Como veremos em outro estudo de Kant (baseando-nos nas lições de Roger Scruton), a exigência transcendental manifesta sub-repticiamente a necessidade de um acabamento. Se a razão é a faculdade do absoluto (ou seja, a faculdade do ser), então pressupõe-se silenciosamente que há uma abertura ao ser.

Hegel

O maior mérito de Hegel é sua crítica fundamental a Kant. Ele observe muito apropriadamente que se a coisa em si de Kant exprime o objeto enquanto se abstrai de tudo o que ele é para a consciência, tanto como sensibilidade como pensamento, então, ora, estamos diante de uma impossibilidade pura e simples. O fenômeno não guarda nenhuma relação de coerência com o númeno, o que se trata, claro, de um absurdo. Ademais, diz Hegel, se a razão é a faculdade do absoluto, do ser, então ela tem de ser uma faculdade absoluta. É a razão ou pensamento de Deus. (entendo que Karl Rahner irá pela mesma linha). Hegel baseará sua metafísica, portanto, na própria razão, na própria lógica e, por conseguinte, na dialética. Vejamos:

(a) O pensamento como intelecto se firma à determinação fixa, ou seja, à determinação do pensamento como absolutamente separada, subsistente por si.

(b) Mas de imediato se passa à negatividade racional. Isto porque a determinação, fechada no seu absoluto isolamento, torna-se então um absoluto oposto. A determinação curiosamente se torna a própria negação.

(c) A unidade das determinações é o elemento afirmativo que resta, ou seja, quando sua contradição é eliminada.

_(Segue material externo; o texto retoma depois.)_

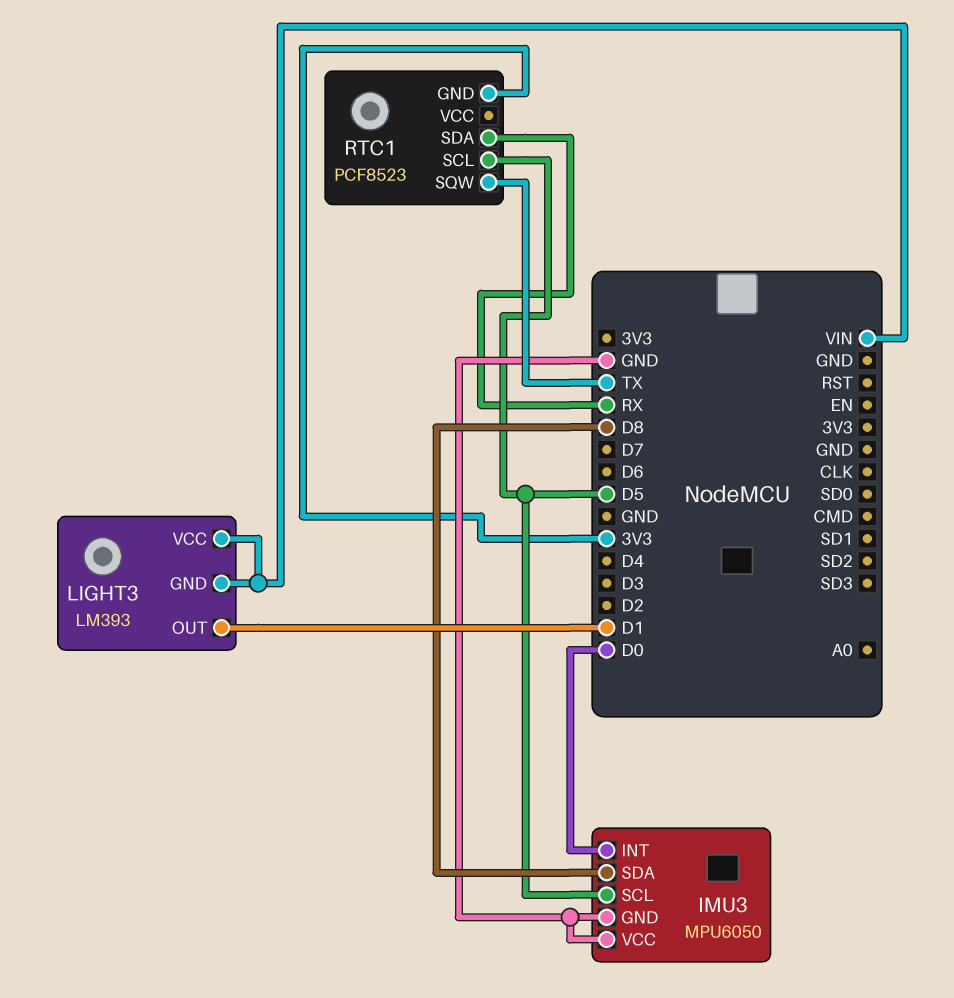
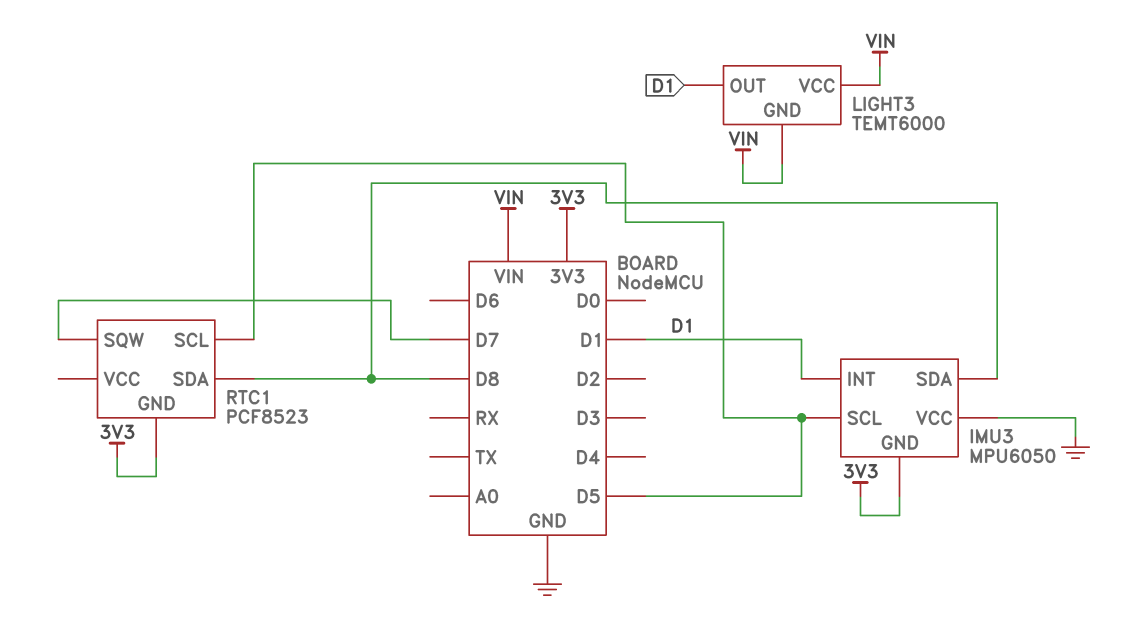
IMU3 pin GND: GND -> 3V3
IMU3 pin INT: D0 -> D1
LIGHT3: LM393 -> TEMT6000
RTC1 pin SDA: RX -> D8
RTC1 pin SQW: TX -> D7

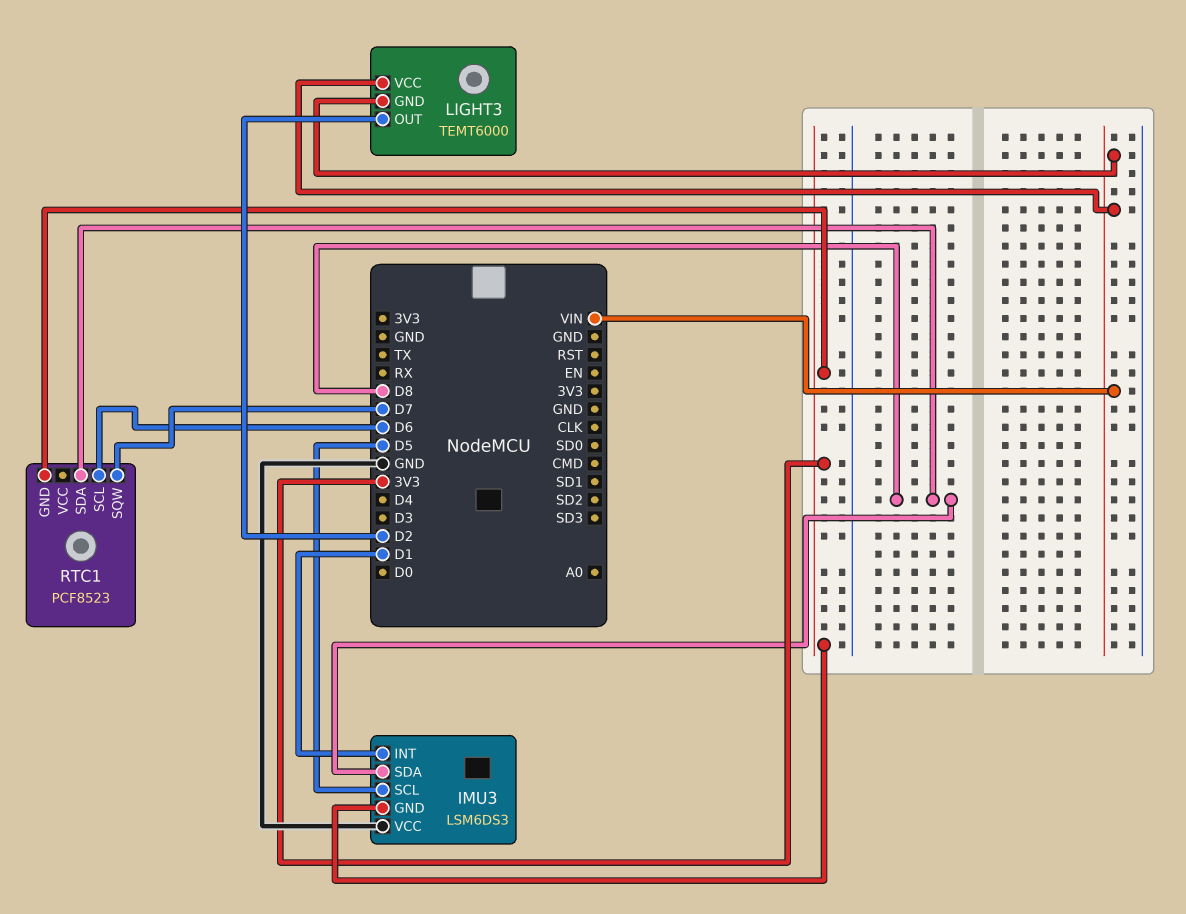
IMU3: MPU6050 -> LSM6DS3
LIGHT3 pin OUT: D1 -> D2
RTC1 pin SCL: D5 -> D6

Vê-se que cada determinação deve estar unida ao seu oposto e o momento (c), ou seja, o momento positivo, é a superação da contradição no Infinito ou Absoluto. Finito e Infinito se conectam, sem identificação, sem confusão, sem contradição.

Heidegger

Retoma-se o problema sobre o ser. Heidegger entende que a metafísica histórica se revela como esquecimento do ser. Ele entende que debruçou-se muito sobre uma doutrina ôntica (do ente) e não ontológica (do ser do ente), o que acarretou certo niilismo pois pensar o ente sem o ser é pensar o ente como nada.

É mister, ensina ele, reposicionar o homem no ato de problematizar o ser. O homem é o Da-Sein, o “Ser Aí”, é o homem que se abre ao ser e é o homem que designa sua transcendência do mundo. A chave, a essência, do homem é transcendência para o ser. Ele emerge sobre os demais entes, ele é “extaticidade” (cf. a dimensão extática nametafísica do amor de Frederick Wilhelmsen). A procura de Heidegger redunda no método da fenomenologia, que consiste em alcançar a imediação da iluminação do ser. Em poucas palavras, a conclusão de Heidegger é que devemos superar a metafísica clássica encetando uma via de pensamento e linguagem evocativos, rememorativos e poéticos para, assim, fazer iluminar o ser no homem e iluminar o homem em contato com o ser.

Fonte: Aniceto Molinaro, Metafísica, Paulus, São Paulo, Brasil, 2002.